Some battlefields, like Gettysburg or Fort Fisher, I visit
on a regular or at least annual schedule. Murfreesboro is not one of them. My
first visit came in 1993 or 1994. A second visit came in October 2012. I stopped
for the purpose of photographing the different spots that are associated with
North Carolina regiments. There were three of them involved in the battle: the
29th NCT, 39th NCT, and 60th NCT.
Here are the words of Robert B. Vance, then colonel of the
29th NCT, and later brigadier general:
In the heat of the fire, Private David
Patton, of the "Buncombe Life Guards," was killed by a shell which
took his head off, and it [his head]
lodged in the fork of a small tree.
While the regiment was in camp at
Versailles, Ky., the Colonel of the Twenty-ninth got his meals at the house of
Colonel Cotton, of the Sixth Kentucky (US). Mrs. Cotton was very bright and
said she would make her colonel shoot ours if they met. Our colonel said:
"We will shoot high on your account," but sadly enough, he was killed
in front of our lines on the field of Murfreesboro or Stone's river.

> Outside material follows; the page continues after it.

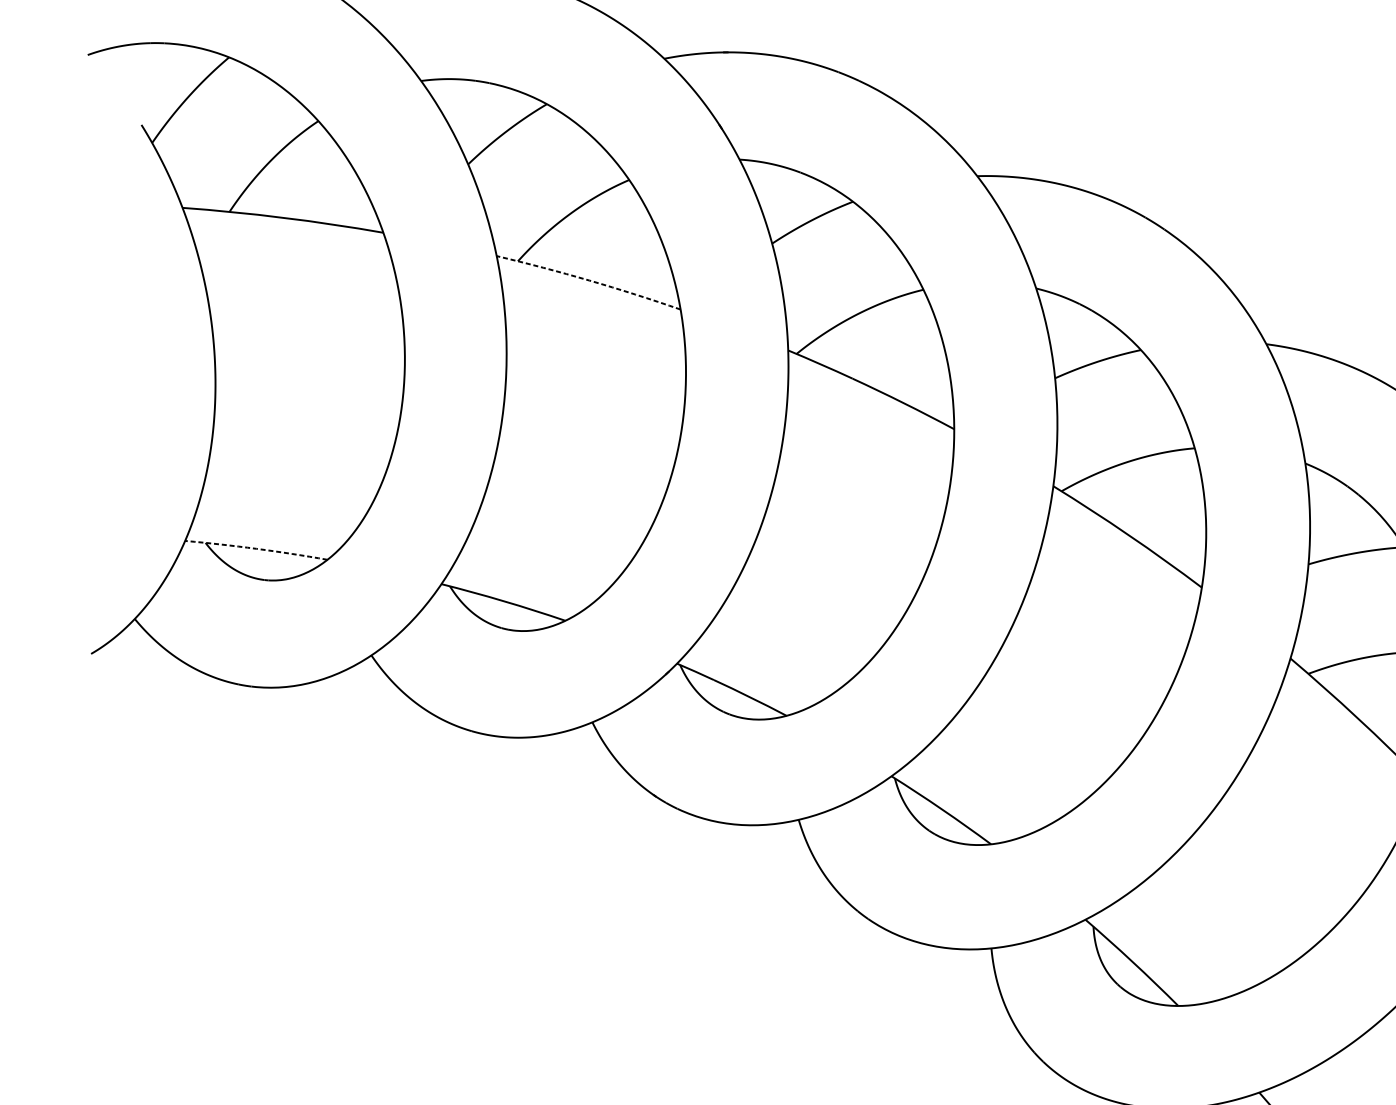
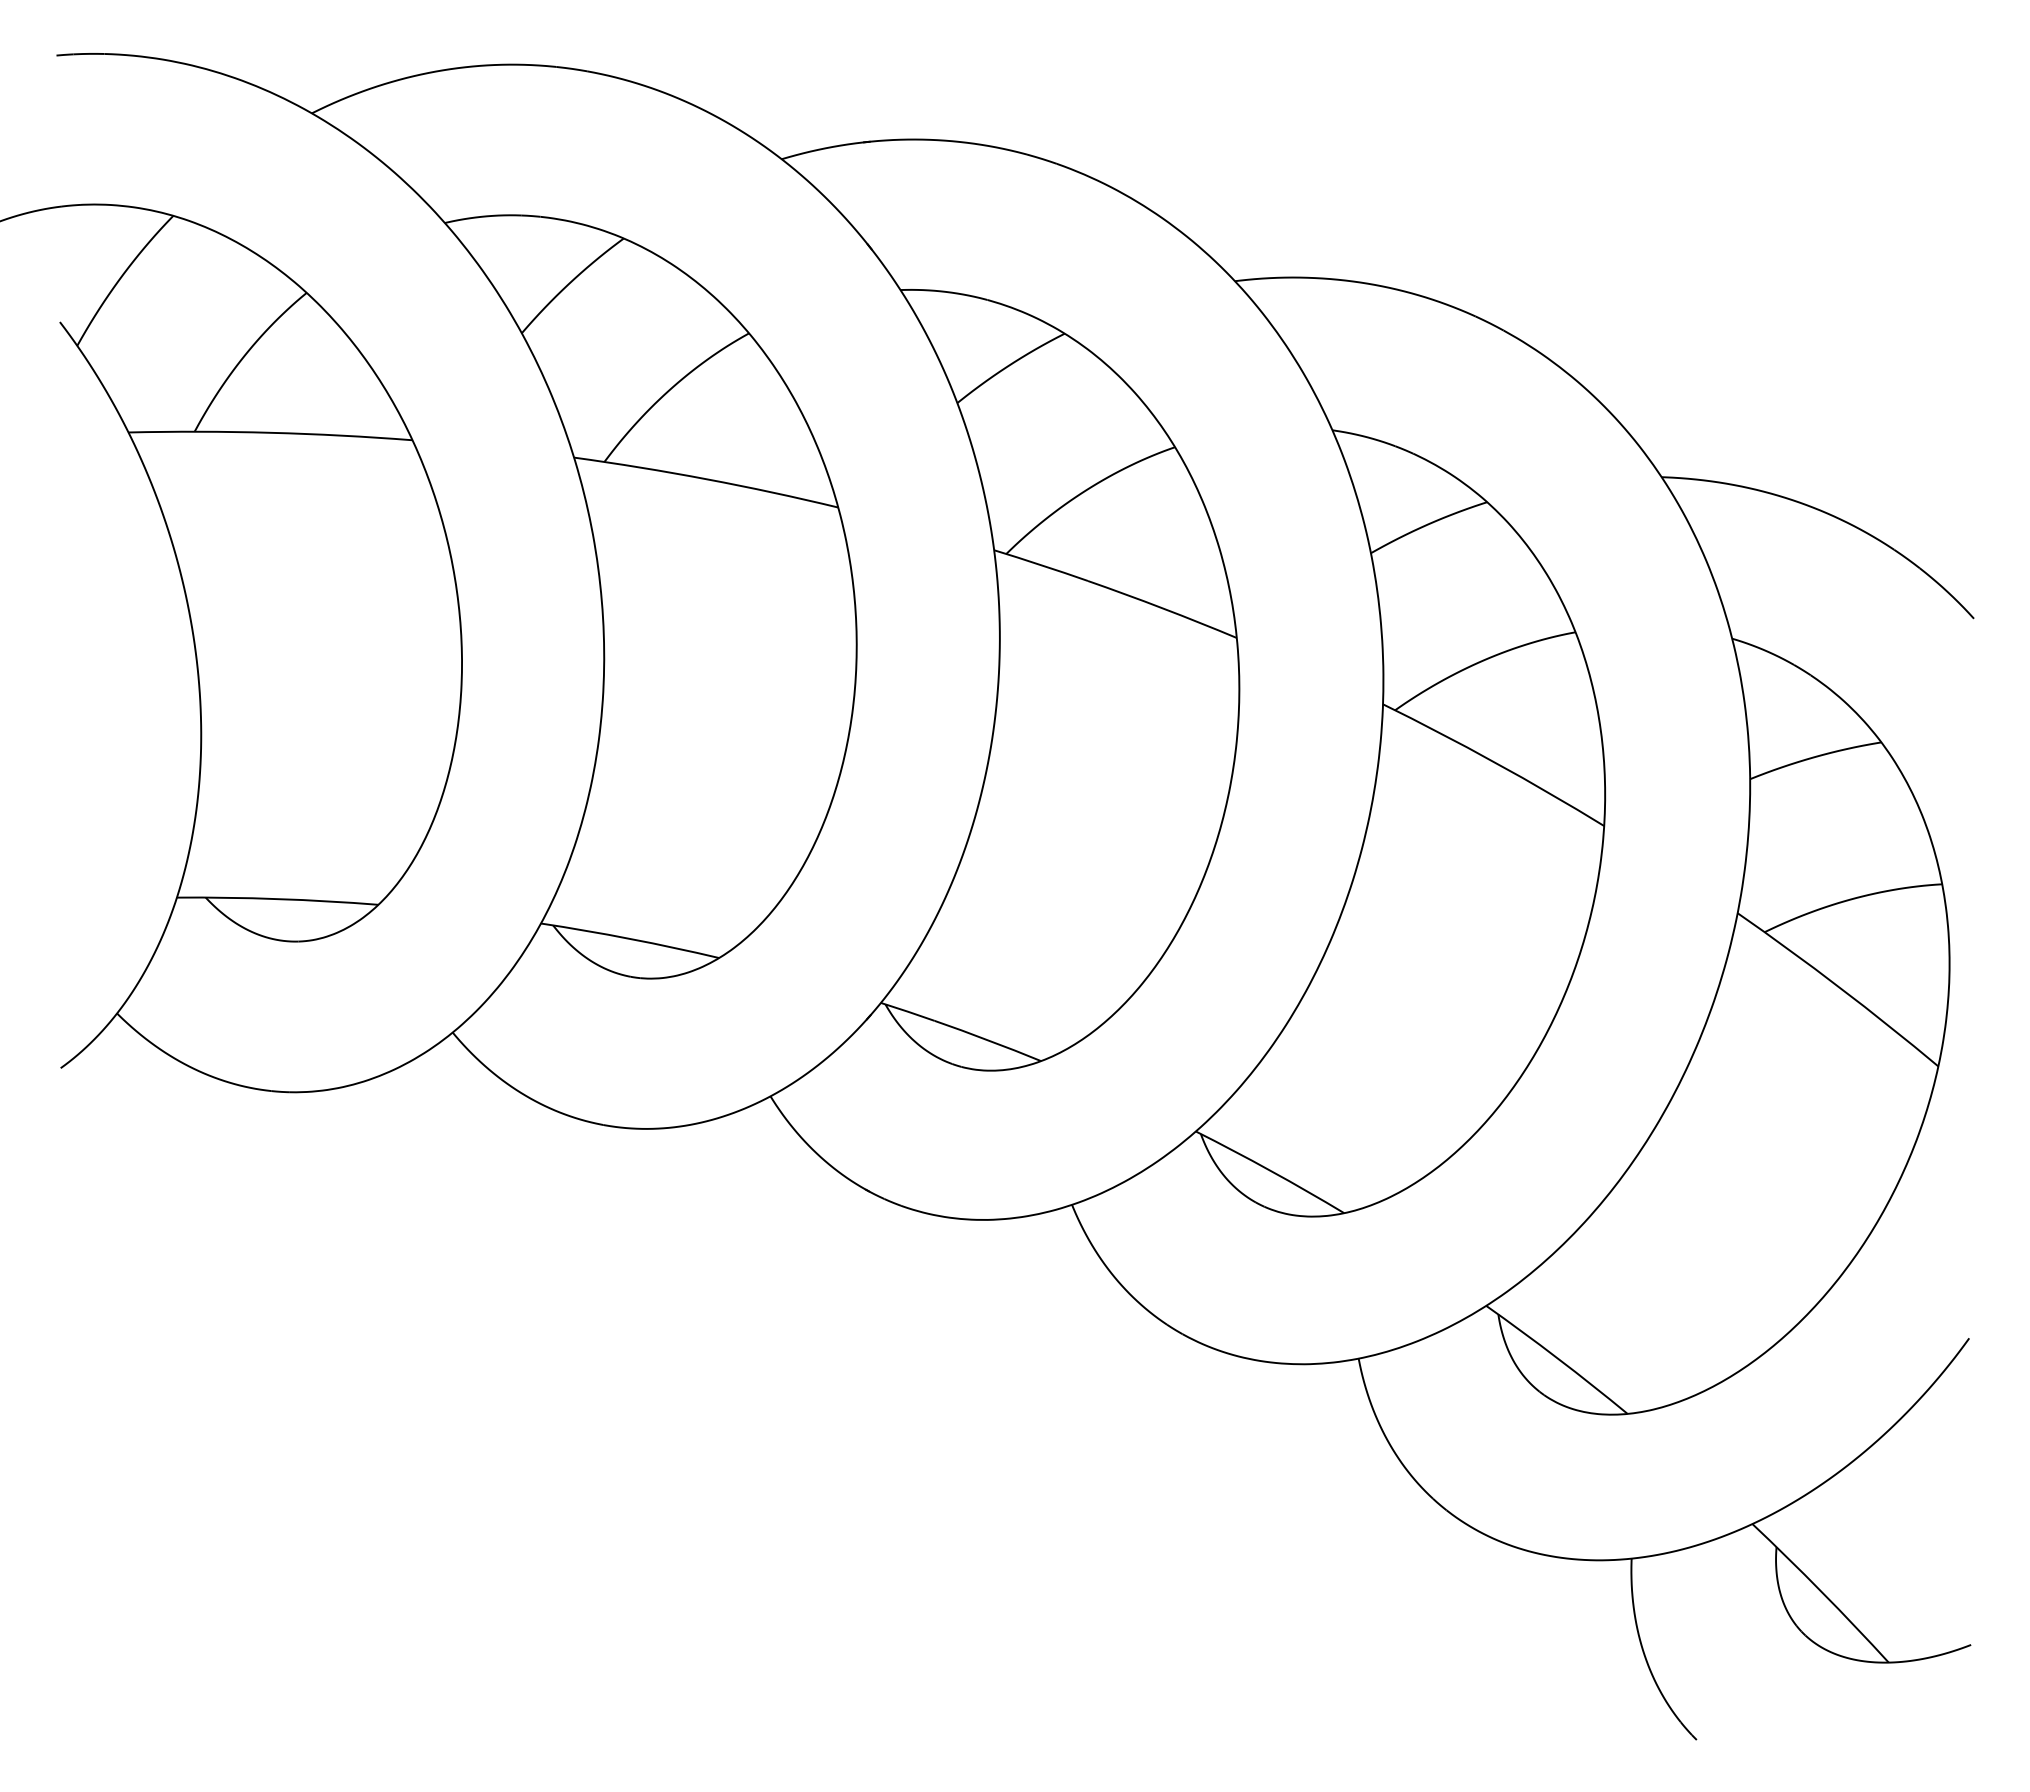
arc: (589, 280) -> (706, 479), dashed -> solid
arc: (256, 549) -> (277, 899), dashed -> solid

After the fire had slackened on 31 December,
1862, our men saw a Federal Lieutenant-Colonel between the lines, seemingly
fearfully wounded. At the risk of their lives our people formed a squad and
went after him. The balls fell around them, but not one was struck.
I took this photo, over ground where the 29th NCT
charged on December 31, 1862, in October 2012.